Coined by the industry to herald a new generation of diesel power, the phrase strives to reinforce the message that diesel vehicles are as eco-friendly as their gas-based counterparts. To truly understand the essentials, however, it’s smart to focus on the clean diesel trifecta:
Advanced Engine Designs
Diesel engines are known for their power, but advanced engine designs have helped make diesels cleaner and quieter. The shape, depth and configuration of combustion chambers have been refined to optimize combustion, while turbochargers increase the amount of air so the fuel burns more completely, increasing efficiency and reducing particulates. Variable and high pressure fuel injectors adapt to different driving conditions and also offer a more complete burn, while electronic controls govern each function with great precision for peak performance and reduced emissions.

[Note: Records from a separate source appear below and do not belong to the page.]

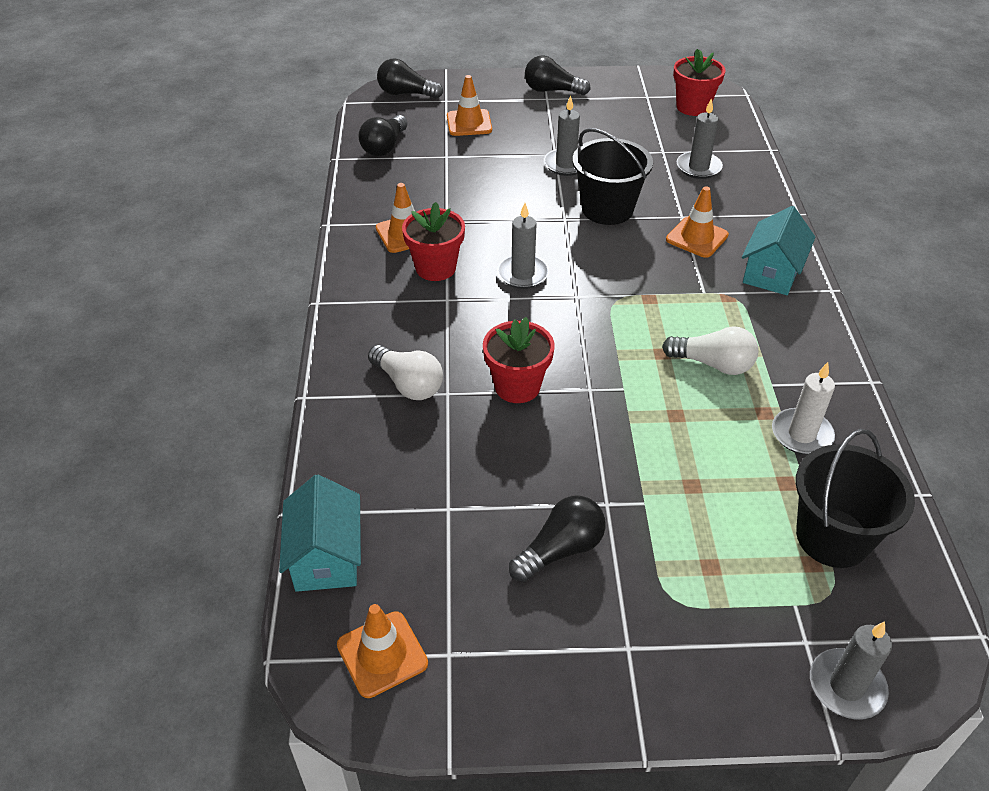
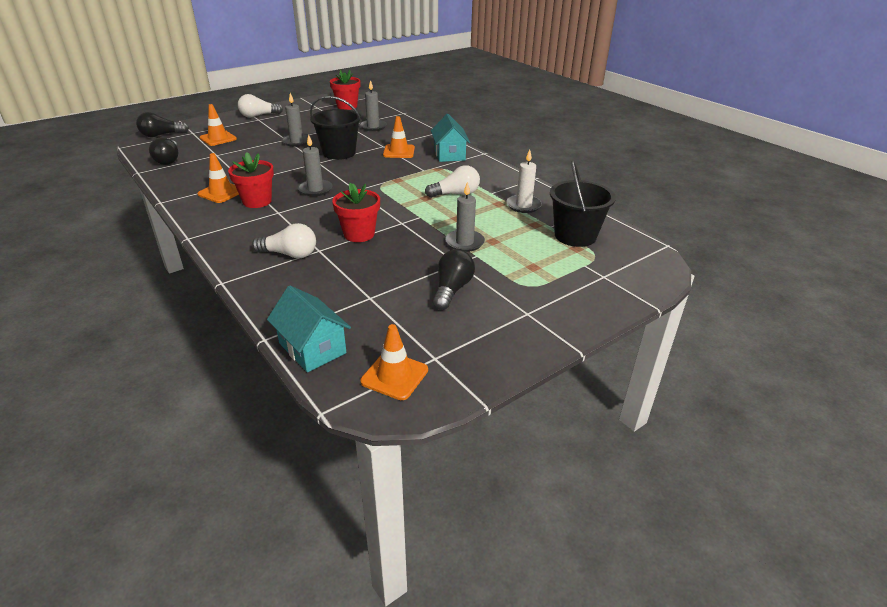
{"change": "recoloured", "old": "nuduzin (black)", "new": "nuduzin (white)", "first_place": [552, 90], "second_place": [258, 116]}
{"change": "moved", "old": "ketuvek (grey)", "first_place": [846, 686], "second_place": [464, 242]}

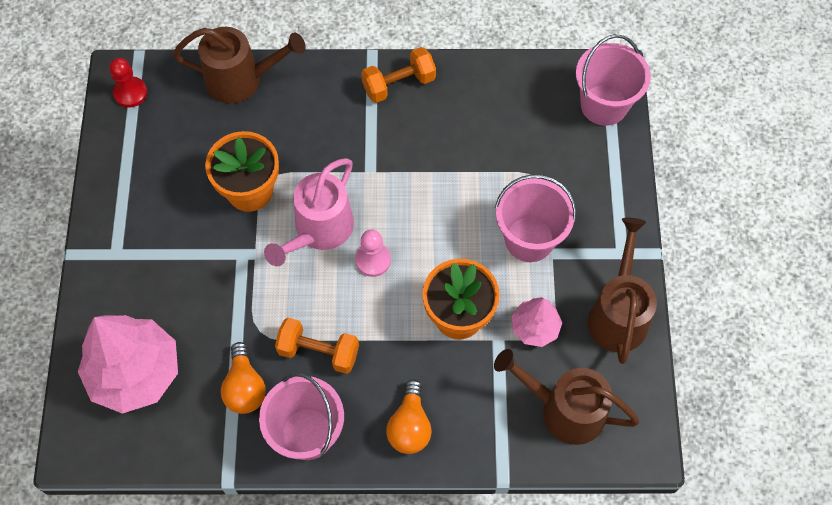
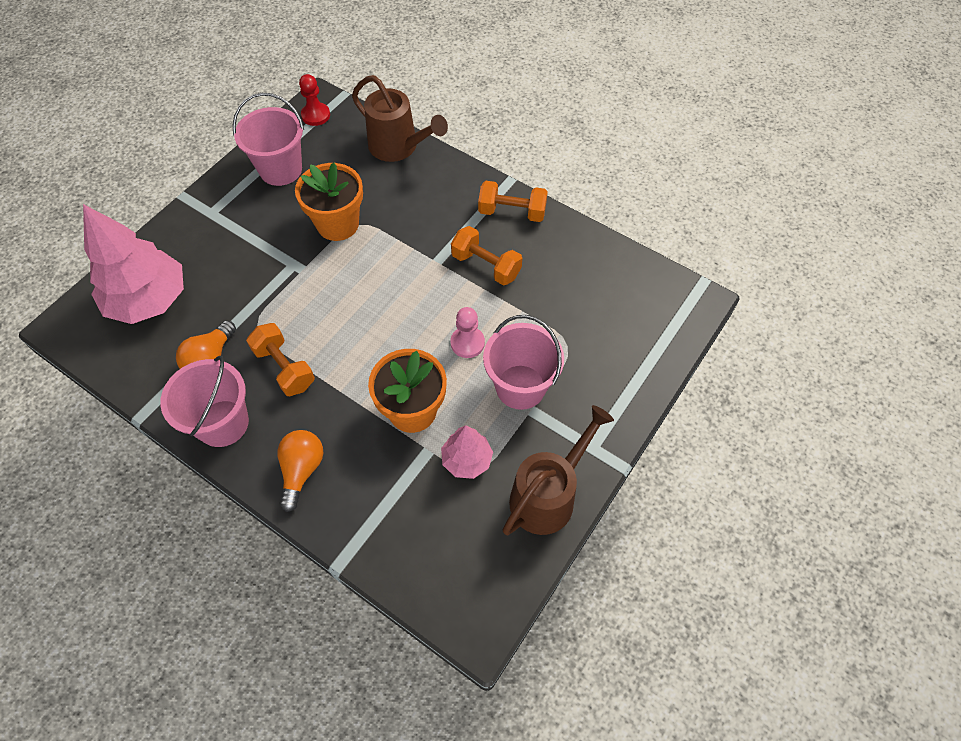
{"change": "moved", "old": "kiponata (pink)", "first_place": [604, 105], "second_place": [281, 169]}
{"change": "turned", "old": "nuduzin (orange)", "first_place": [409, 426], "second_place": [302, 470], "degrees": 150}
{"change": "added", "new": "tinasiru (orange)", "second_place": [486, 266]}
{"change": "moved", "old": "lofinavun (pink)", "first_place": [373, 260], "second_place": [467, 343]}
{"change": "removed", "old": "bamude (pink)", "first_place": [319, 231]}
{"change": "removed", "old": "bamude (brown)", "first_place": [563, 409]}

Enhanced Emissions Technologies
Carmakers have adopted varied approaches to reduce emissions and make diesels run cleaner. While some vehicles rely primarily on trappers and filters to capture particulates and prevent their release, others utilize a multi-stage selective catalytic reduction (SCR) process. It features a device similar to a catalytic converter that oxidizes hydrocarbons and carbon monoxide, coupled with an injector that adds a dose of diesel exhaust fluid (DEF). The urea-based solution creates a chemical reaction that converts harmful pollutants such as nitrogen oxides (NOx) into harmless compounds that can safely be exhausted as carbon, nitrogen and oxygen.
Clean diesel fuel, by definition, must contain 97% less sulfur than traditional diesel blends. Referred to as ultra-low sulfur diesel or ULSD, it was phased in to meet stricter air quality standards adopted in 2006. As of 2010, all diesel road vehicles shifted to ULSD and off-road equipment such as boats, construction, farm tractors and trains followed suit in 2012. ULSD provides the same engine power as earlier diesel blends and is roughly 30% more fuel efficient than gasoline, but the new formulation can reduce overall fuel mileage performance.
While specific technologies in each arena vary greatly by manufacturer, fuel remains the constant because the standards are defined and inflexible. The combined effects of the clean diesel trifecta have expanded diesel’s appeal and produced powerful, durable vehicles roughly 60 times cleaner than they were in the 1980s. As the search for completely clean diesel continues, these accomplishments are well worth noting.